The Salar, one of China’s 56 officially recognized ethnic minorities, share many similarities with other Muslim ethnic groups in western China, particularly the Uyghurs and the Hui.

Homeland

The roughly 150,000 Salar live on the border between Qinghai and Gansu provinces along the Yellow River, primarily in the Xunhua Salar Autonomous County and Hualong Hui Autonomous County. A small minority also reside in Ili Kazakh Autonomous Prefecture in neighboring Xinjiang province.

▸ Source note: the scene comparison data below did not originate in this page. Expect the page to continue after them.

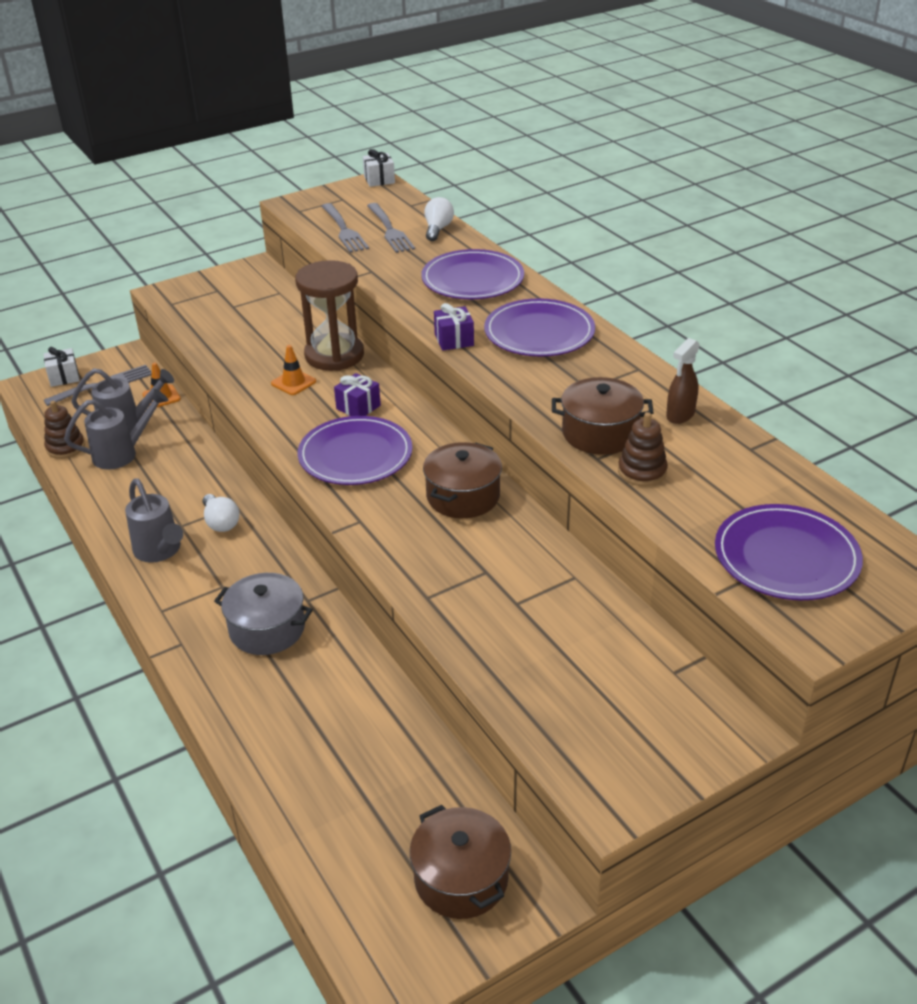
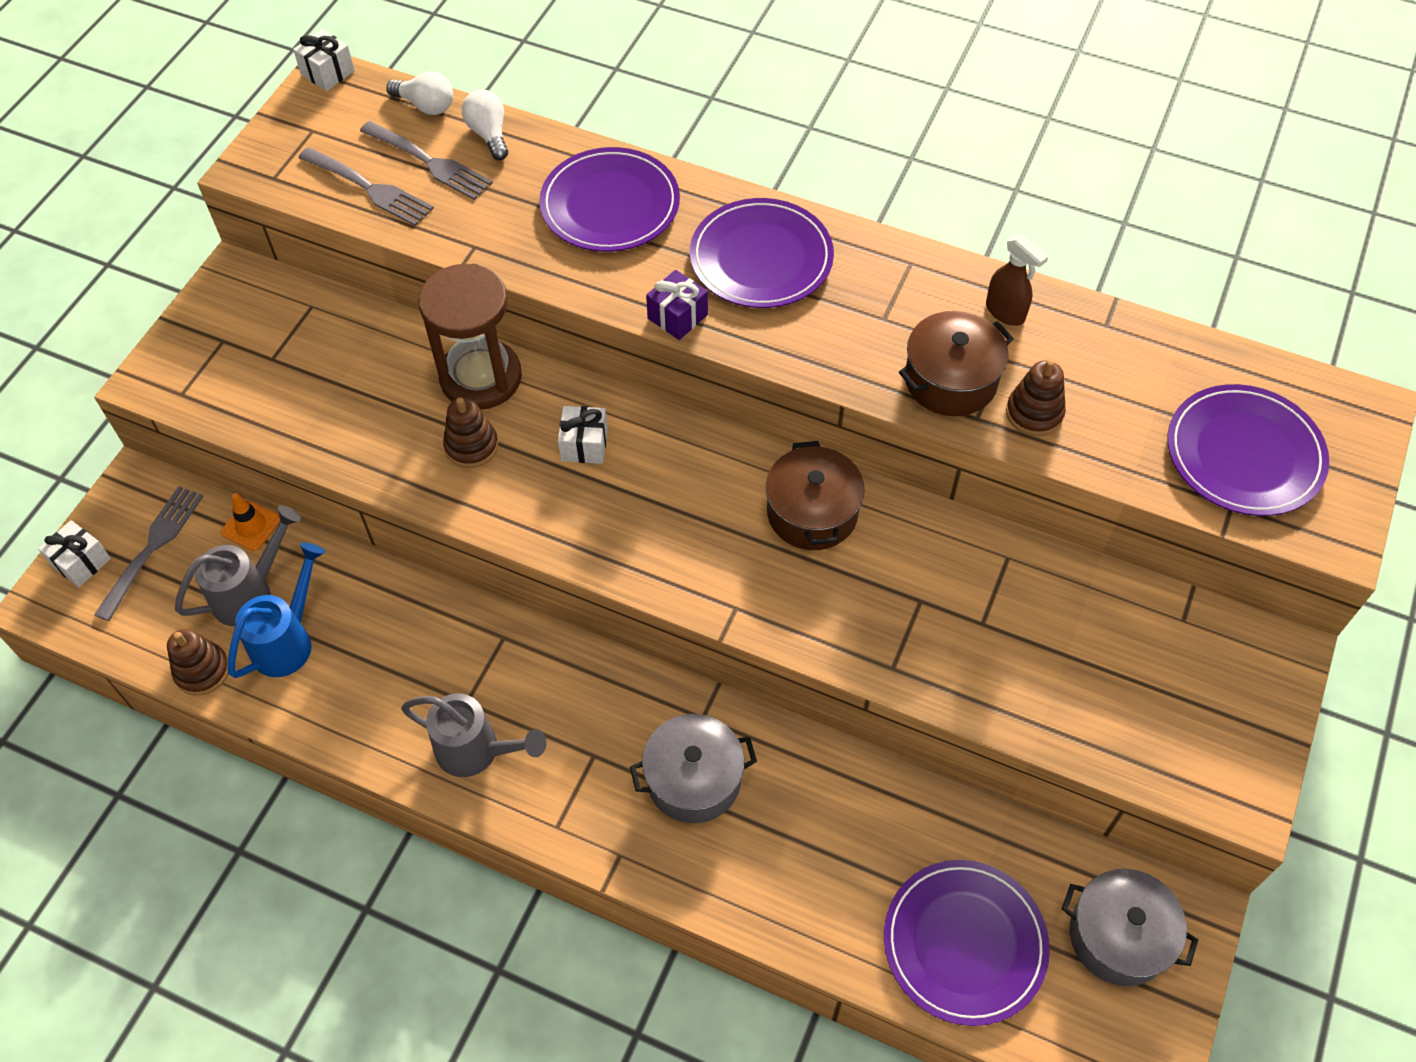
camera: 35 degrees left, 20 degrees up
(121, 454) = (288, 640): grey watering can -> blue watering can
(220, 522) = (509, 671): white light bulb -> white light bulb (426, 105)
(293, 382) = (471, 446): orange traffic cone -> brown stacking toy
(355, 455) = (646, 518): purple plate -> purple plate (964, 943)
(358, 407) = (584, 445): purple gift -> white gift
(461, 878) = (1118, 936): brown pot -> grey pot
(680, 415) = (1005, 312): brown spray bottle -> brown spray bottle turned 45 degrees counterclockwise

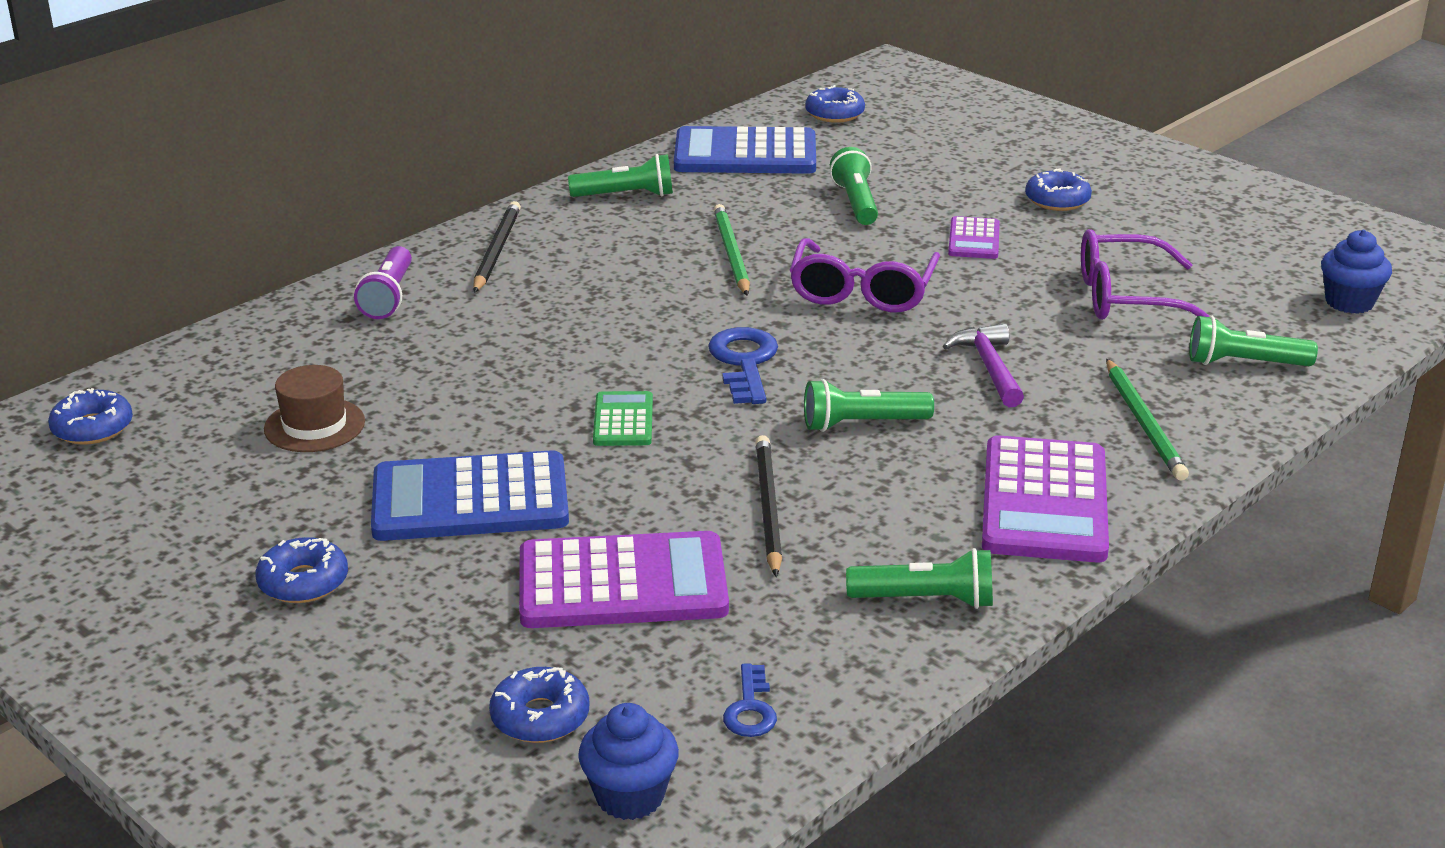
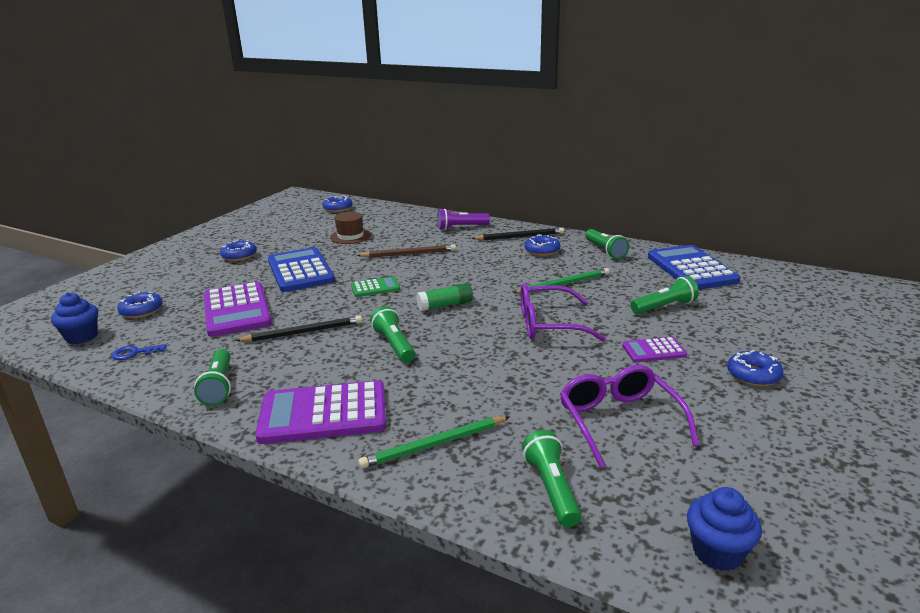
camera: 75 degrees right, 5 degrees down
(483, 368) = (409, 254): none -> brown pencil
(744, 362) = (445, 305): blue key -> green glue stick
(834, 114) = (784, 283): blue donut -> blue donut (542, 251)
(989, 367) = (480, 376): purple hammer -> none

Xunhua is known as the “land of melons and fruits.”

Qinghai

History

The Salar are likely direct descendants of the Salur, a tribe of Oghuz Turks who lived during the Western Turkic Khaganate. Facing religious persecution for their Islamic beliefs, Salur brothers Haraman and Ahman fled their homeland of Samarkand in modern day Uzbekistan, traveling east with 18 like-minded Salur and a Quran strapped to a camel’s back. They eventually settled in China’s Qinghai province, where they intermarried with Tibetan, Hui, Han, and Mongol peoples until the Salar were formed. The Salar tell the tale with much more color, insisting for instance that they picked their final settlement location based on an imam’s dream of a beautiful waterfall, which they found the next day on their journey. Though the Salar origin story may have been embellished over the years, the original Quran from their journey has been preserved and rests today in Jiezi Mosque in Xunhua.

For hundreds of years, the Salar lived in peace with their Chinese neighbors, even serving in the Ming and Qing armies alongside the Han. Then, with the introduction of Sufism, everything changed.

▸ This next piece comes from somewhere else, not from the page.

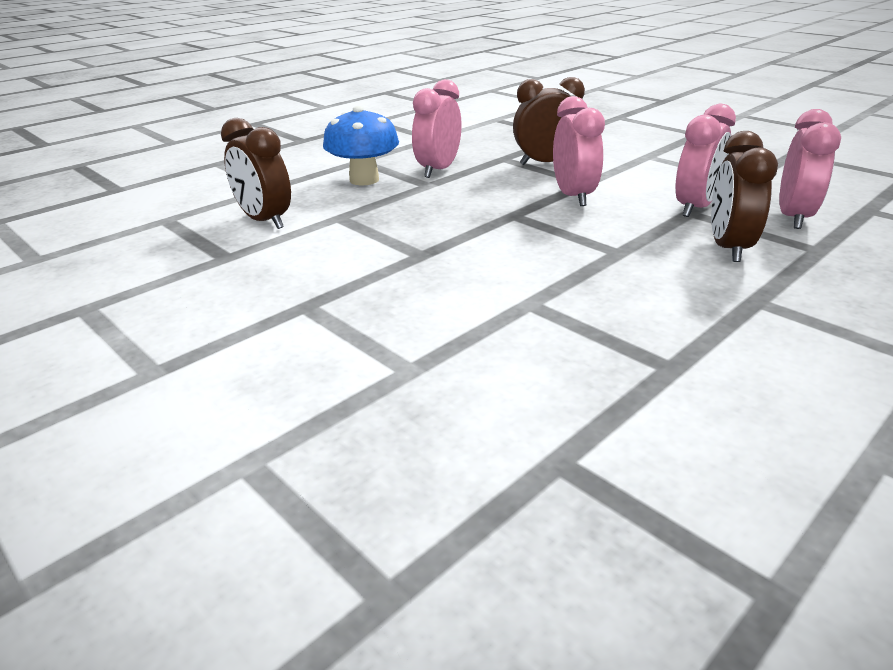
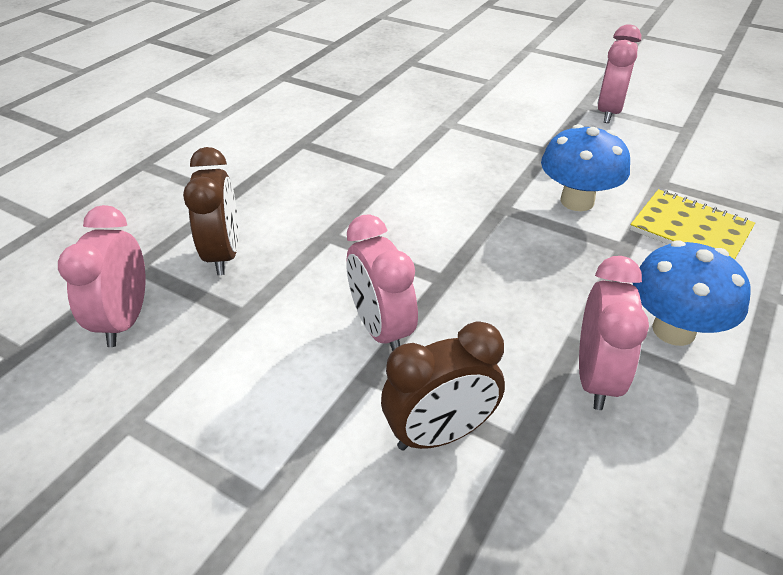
camera: 165 degrees right, 10 degrees up
(264, 221) = (690, 230): brown clock -> yellow notebook
(337, 250) = (577, 201): none -> blue mushroom
(695, 207) = (232, 325): pink clock -> pink clock (609, 112)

In the 1700s, two Sufi masters spread differing versions of their mystical faith to the Salar, one Khufiyya and the other Jahriyya, the only difference between the two orders being their respectively silent or vocal invocation of the name of God. Despite the minutia of this difference, the Khufiyya and Jahriyya turned violent against one another, having given themselves to fierce sectarianism. In 1781, a particularly violent episode forced the Qing government to take the side of the Khufiyya, squashing the Jahriyya’s uprising and imprisoning their leader. The Jahriyya responded by killing local officials and joining forces with some local Han, Hui, and Dongxiang to rebel against the Qing. After three months, the Qing were able to defeat the Jahriyya once and for all, killing an estimated 40% of all adherents and deporting most of the rest to the Ili valley in modern day Xinjiang province, where they remain to this day.

Salar Wedding, 1932

Culture

Though the Salar remain divided in their sectarian beliefs, Islam as a whole provides the guiding force behind their lives. Men, for example, traditionally where skullcaps and women head coverings, both for religious reasons. This style of dress is very similar to that of the Hui, making the two groups nearly indistinguishable in looks.

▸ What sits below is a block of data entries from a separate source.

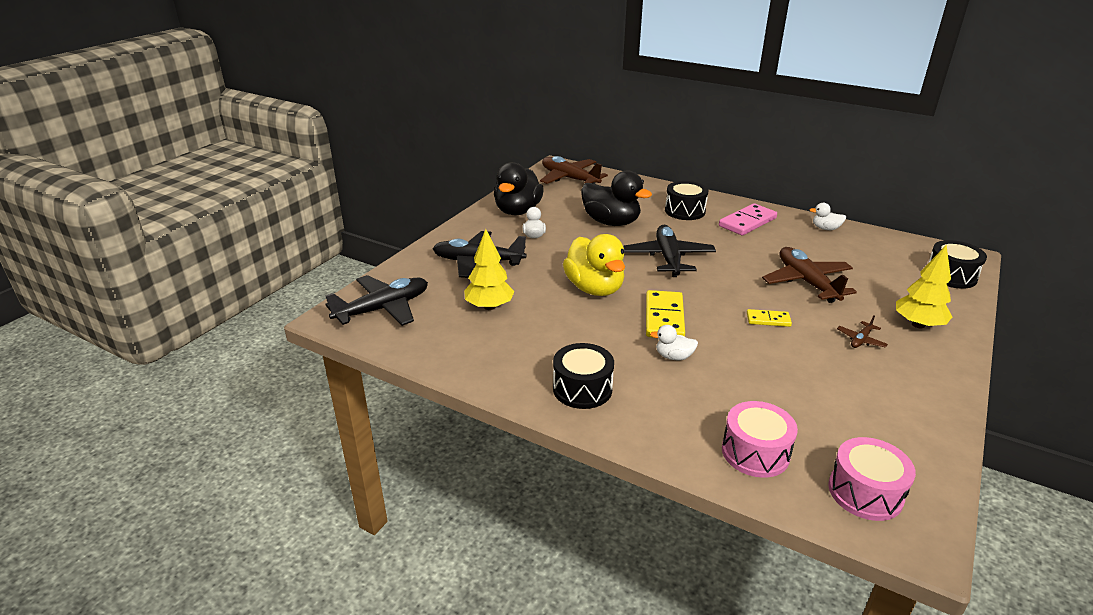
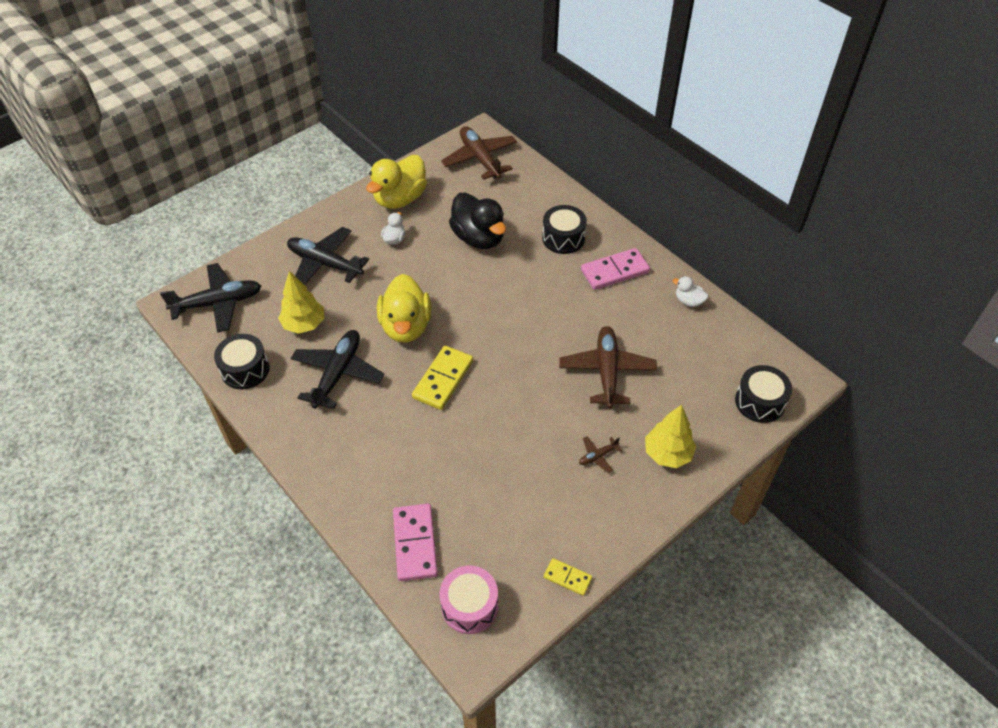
camera: 20 degrees right, 20 degrees up
(518, 211) = (400, 199): black duck -> yellow duck
(582, 389) = (325, 439): black drum -> black drum (245, 370)
(668, 258) = (499, 303): black plane -> black plane (338, 373)
(673, 357) = (420, 427): white duck -> none
(755, 452) = (415, 543): pink drum -> pink domino
(768, 320) = (533, 408): yellow domino -> yellow domino (567, 577)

The Salar are also very similar to the Uyghurs, most notably in language. One expert has said that the only real difference between the two languages is geography. Like Uyghur, Salar is a Turkic language but uses Chinese characters instead of a unique script. The language has been influenced by Tibetan, Mandarin, Uyghur, Kazakh and even Persian, Arabic, and a little Mongolian, hearkening back to the diverse origins of the Salar themselves.